Wednesday, January 21, 2009

Inaugural Thoughts for Republicans

Back on Election Day I promised to write a piece called "10 (or so) Reasons that Conservatives Should Lie Back and Enjoy the Age of Obama - or at Least not Move to Australia." Well, it’s Inauguration Day, so it’s time to start this piece…

Why Australia? Well, obviously a conservative isn’t going to move to France, that promised land of Streisands and Baldwins, who are forever promising to leave America in the wake of a Republican victory. But Australia? They speak English, have excellent beer, raised the man who gave us Braveheart and Lethal Weapon, and supported the war in Iraq. It’s the anti-France!

But as wonderful as Australia may be, it's awfully far, and the whole winter in July/summer in December thing would be a big adjustment for us Americans. So I suggest Republicans stay here in America. And I'd like to offer, free of charge, some reasons why distressed Republicans should feel okay about the 2008 election.

1. The Republican Party needed a kick in the teeth. The control of the House, the Senate, and the White House led party leaders to a level of hubris and arrogance that was unacceptable. If, for example, Bush and Company had worked with Democrats on issues that even now Obama supports (like wiretapping), they would have had a far easier time of things. But they had come to believe they could do what they wanted when they wanted how they wanted. This election – not just the Presidential election but the overall ass-kicking the GOP received all over the country – was necessary for the long-term health of the party.

2. More than ever before – wait, that’s not true – more than in recent history, we need the support of our allies. For various reasons, Barack Obama is beloved in much of the world, and this is potentially good for the future success of American diplomacy. The popularity of Obama will provide cover to world leaders, particularly in Europe, who already want to provide more overt aid to America in the fight against radical Islam.

3. Barack Obama does not seem to suffer from the taint of ideology. Many Republicans feared during the election season that he was a radical in moderate’s clothing. And to be sure, his associations with the Reverend Wright and Bill Ayers suggested this was possible. But everything he’s done since his election suggests he’s the person that readers of Dreams of My Father thought he was – an extremely pragmatic man who is supremely capable of thinking objectively and with logic and reason about any individual subject.

4. The only people who seem genuinely unhappy with Obama’s appointments are the far left. This is an encouraging sign.

5. All economies – but the American economy in particular – run on confidence. I’m not quite sure why so many Americans have invested so much confidence in an unproven leader, but we have. That confidence is not enough – by a long shot – for an economic recovery. But it is a prerequisite for it.

6. I have always believed that any responsible person who receives daily intelligence briefings (and thus, knows how dangerous the world is) and is responsible for the safety of the American people, would recognize that there is some gray area between civil liberties and safety. There is not, as he stated in his inaugural address yesterday, "a false choice between our ideals and our safety". Rhetoric aside, Obama has proven me correct. His support of wiretapping, his flexibility on Iraq timetables, and his almost leisurely pace on the “closing” of Guantanamo Bay, suggests that the apocalyptic rants of people like Frank Rich are fine for the New York Times but is not a luxury the occupant of the Oval Office can afford.

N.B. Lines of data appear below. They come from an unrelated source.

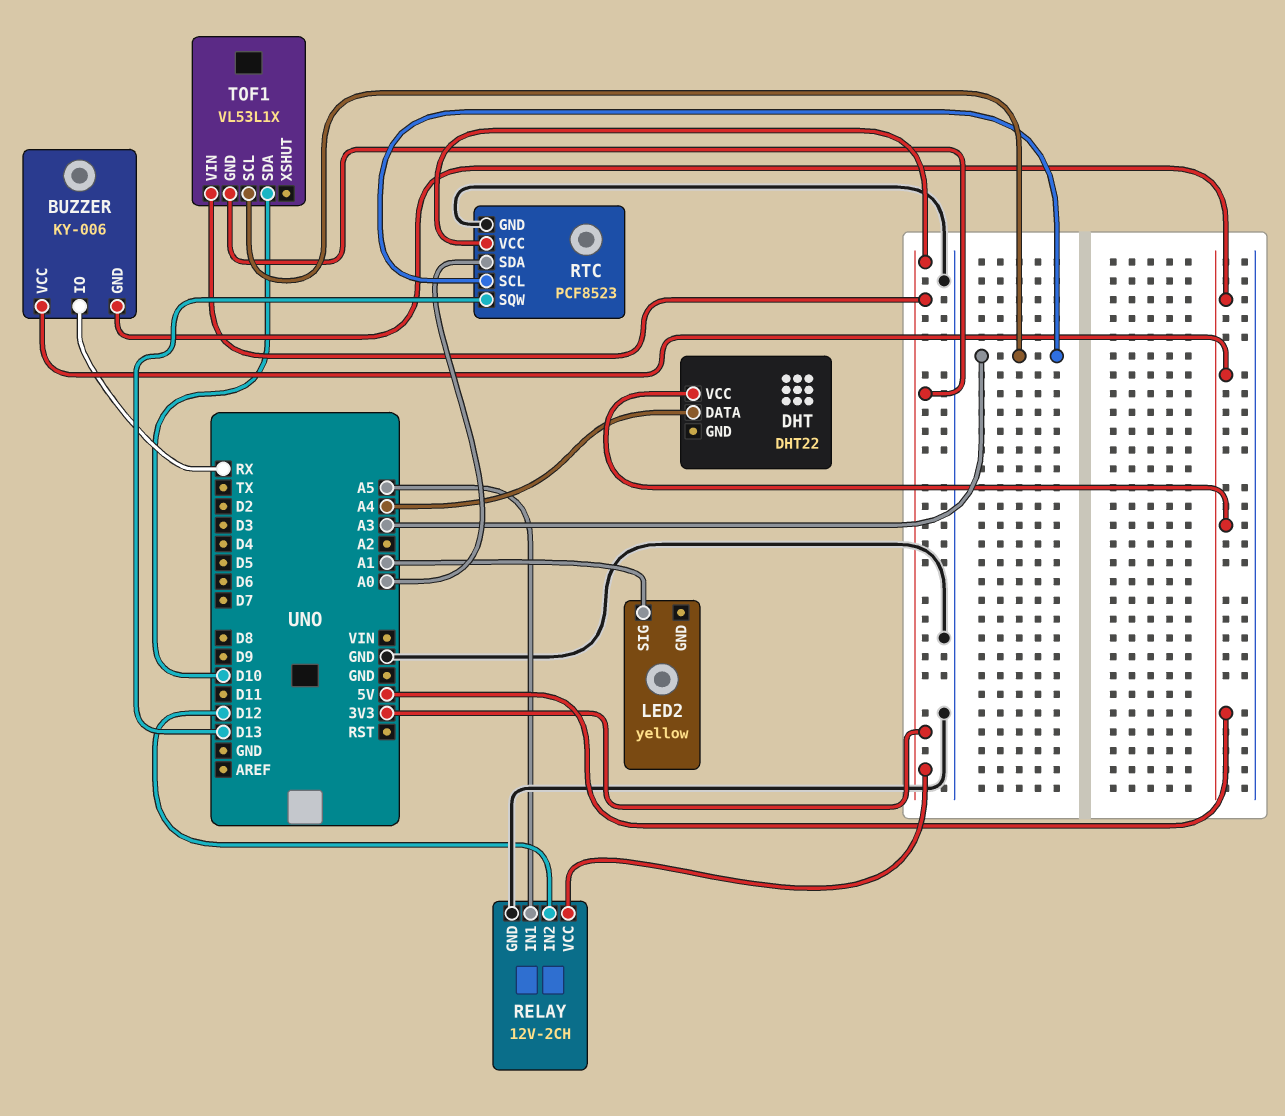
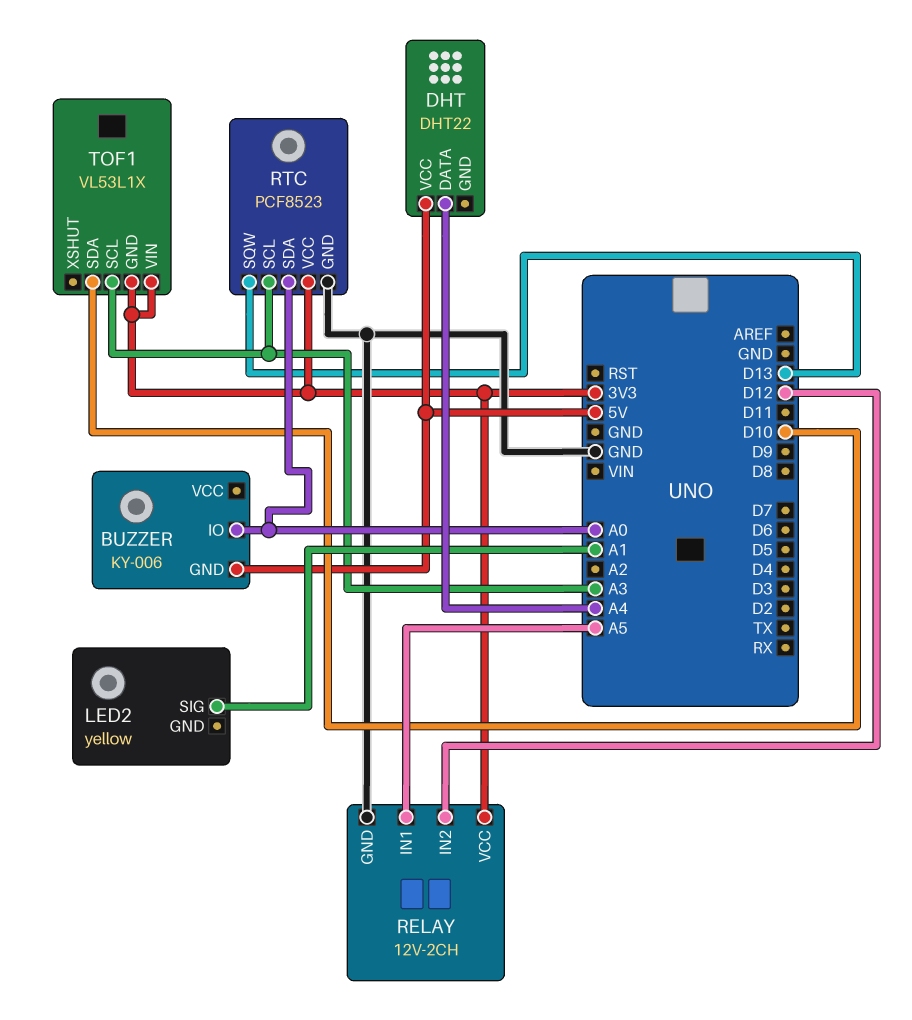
BUZZER pin IO: RX -> A0
BUZZER pin VCC: 5V -> none

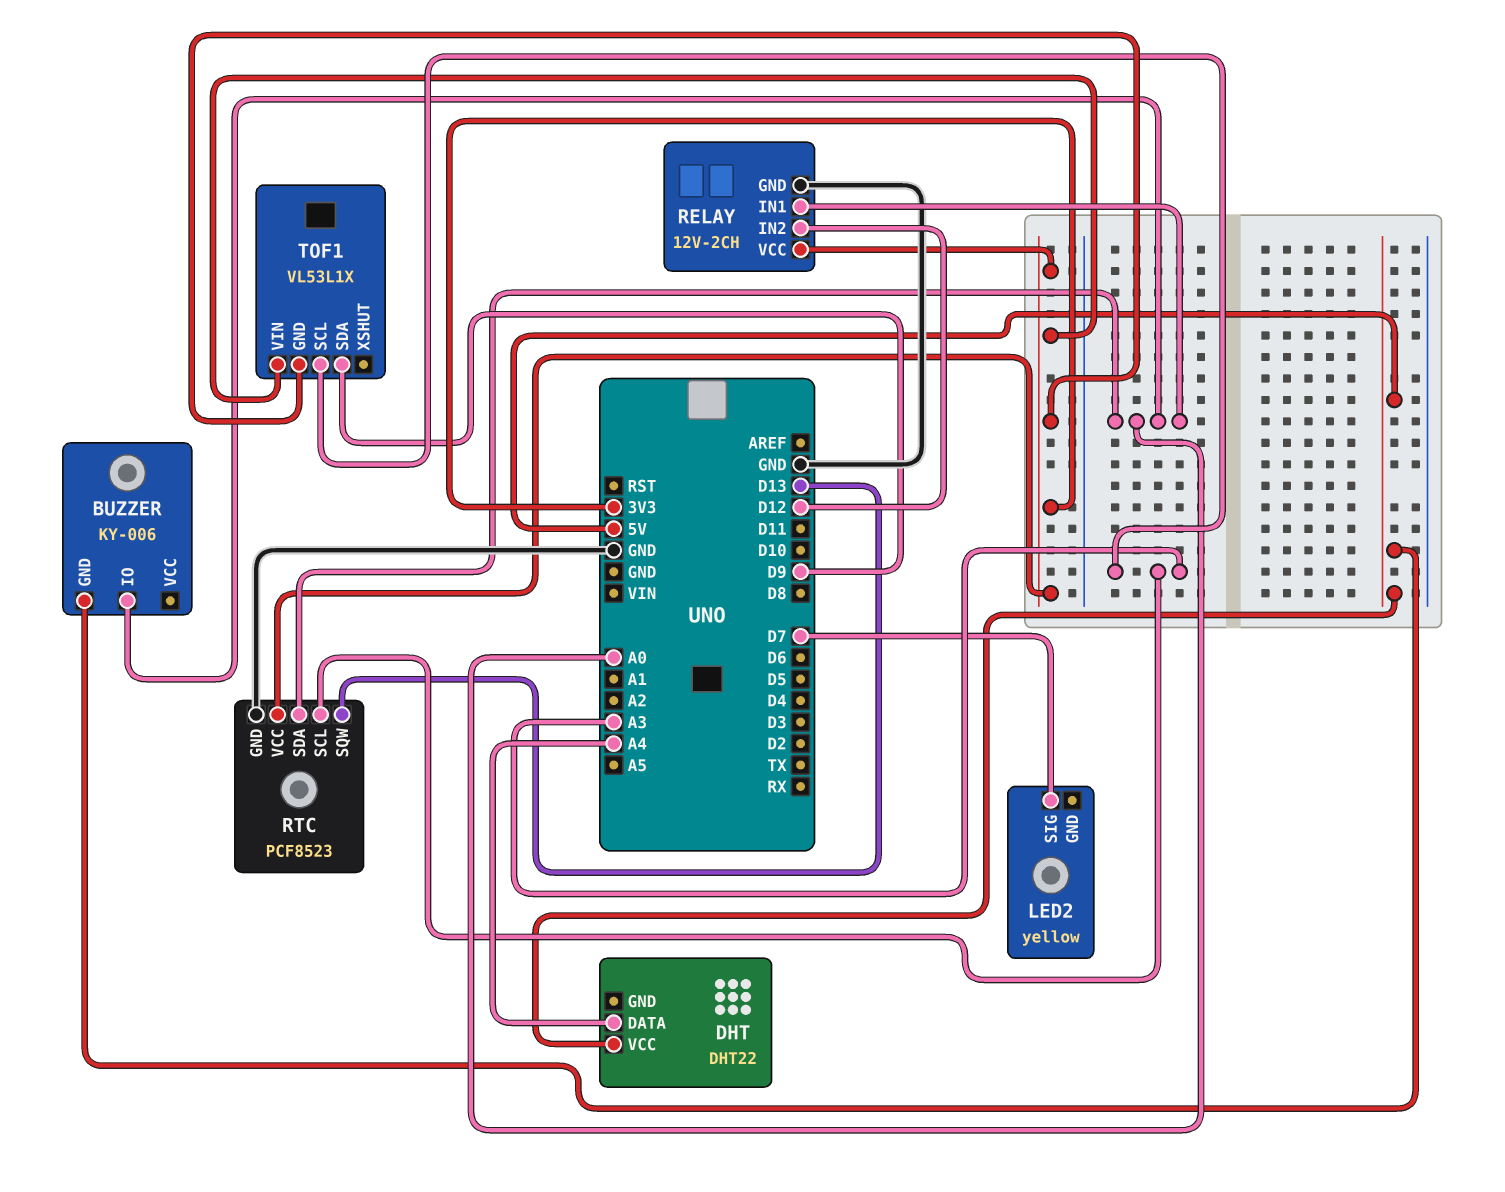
LED2 pin SIG: A1 -> D7
RELAY pin IN1: A5 -> A0
TOF1 pin SDA: D10 -> D9

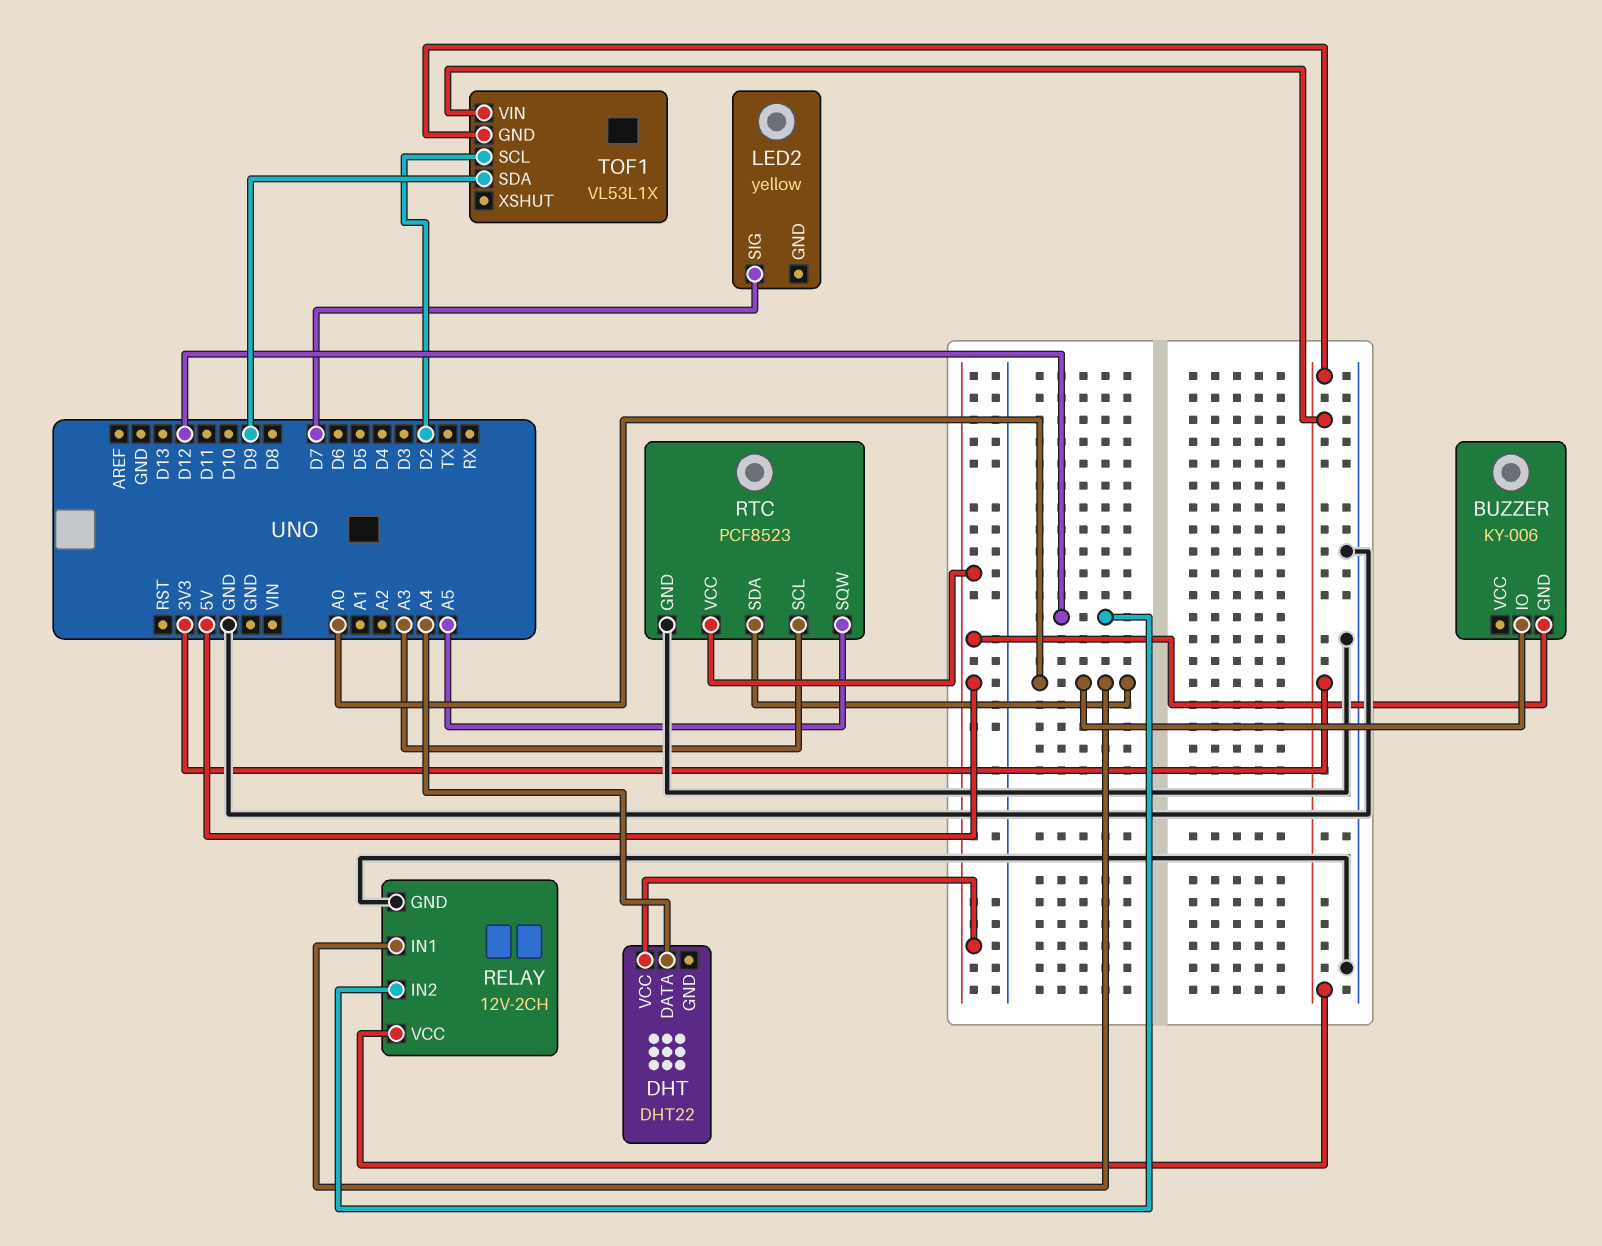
RTC pin SQW: D13 -> A5
RTC pin VCC: 3V3 -> 5V
TOF1 pin SCL: A3 -> D2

7. A while back, Peggy Noonan wrote a column for the Wall Street Journal arguing that Hillary Clinton’s candidacy could be derailed by the quality of her voice. That sounds like a superficial argument, but it is not. Americans live with our President, and it’s important that we like them. Barack Obama, with his transcendent speaking voice and his preternatural calm, is an extraordinarily soothing and likable presence. It’ll be nice to have him around for four years or so.

8. While I'm nervous that most of the governing and banking classes suddenly think state control of business is a swell idea, Obama's economic appointments have definitely leaned more towards the free market thinking of Clintonism than the quasi-socialist claptrap of John Edwards and the editors of The Nation. So my guard is still up on his economic team, but I'm happy so far.

What's that, 8 reasons? That's good enough.

Sure, there’s plenty of reason to be skeptical (click here for 7 in particular). Especially with Reid and Pelosi riding in positions of power. Think about those two long enough and any confidence that Obama inspires ebbs away faster than your 401k.

But this is a week for hope. God knows we need it.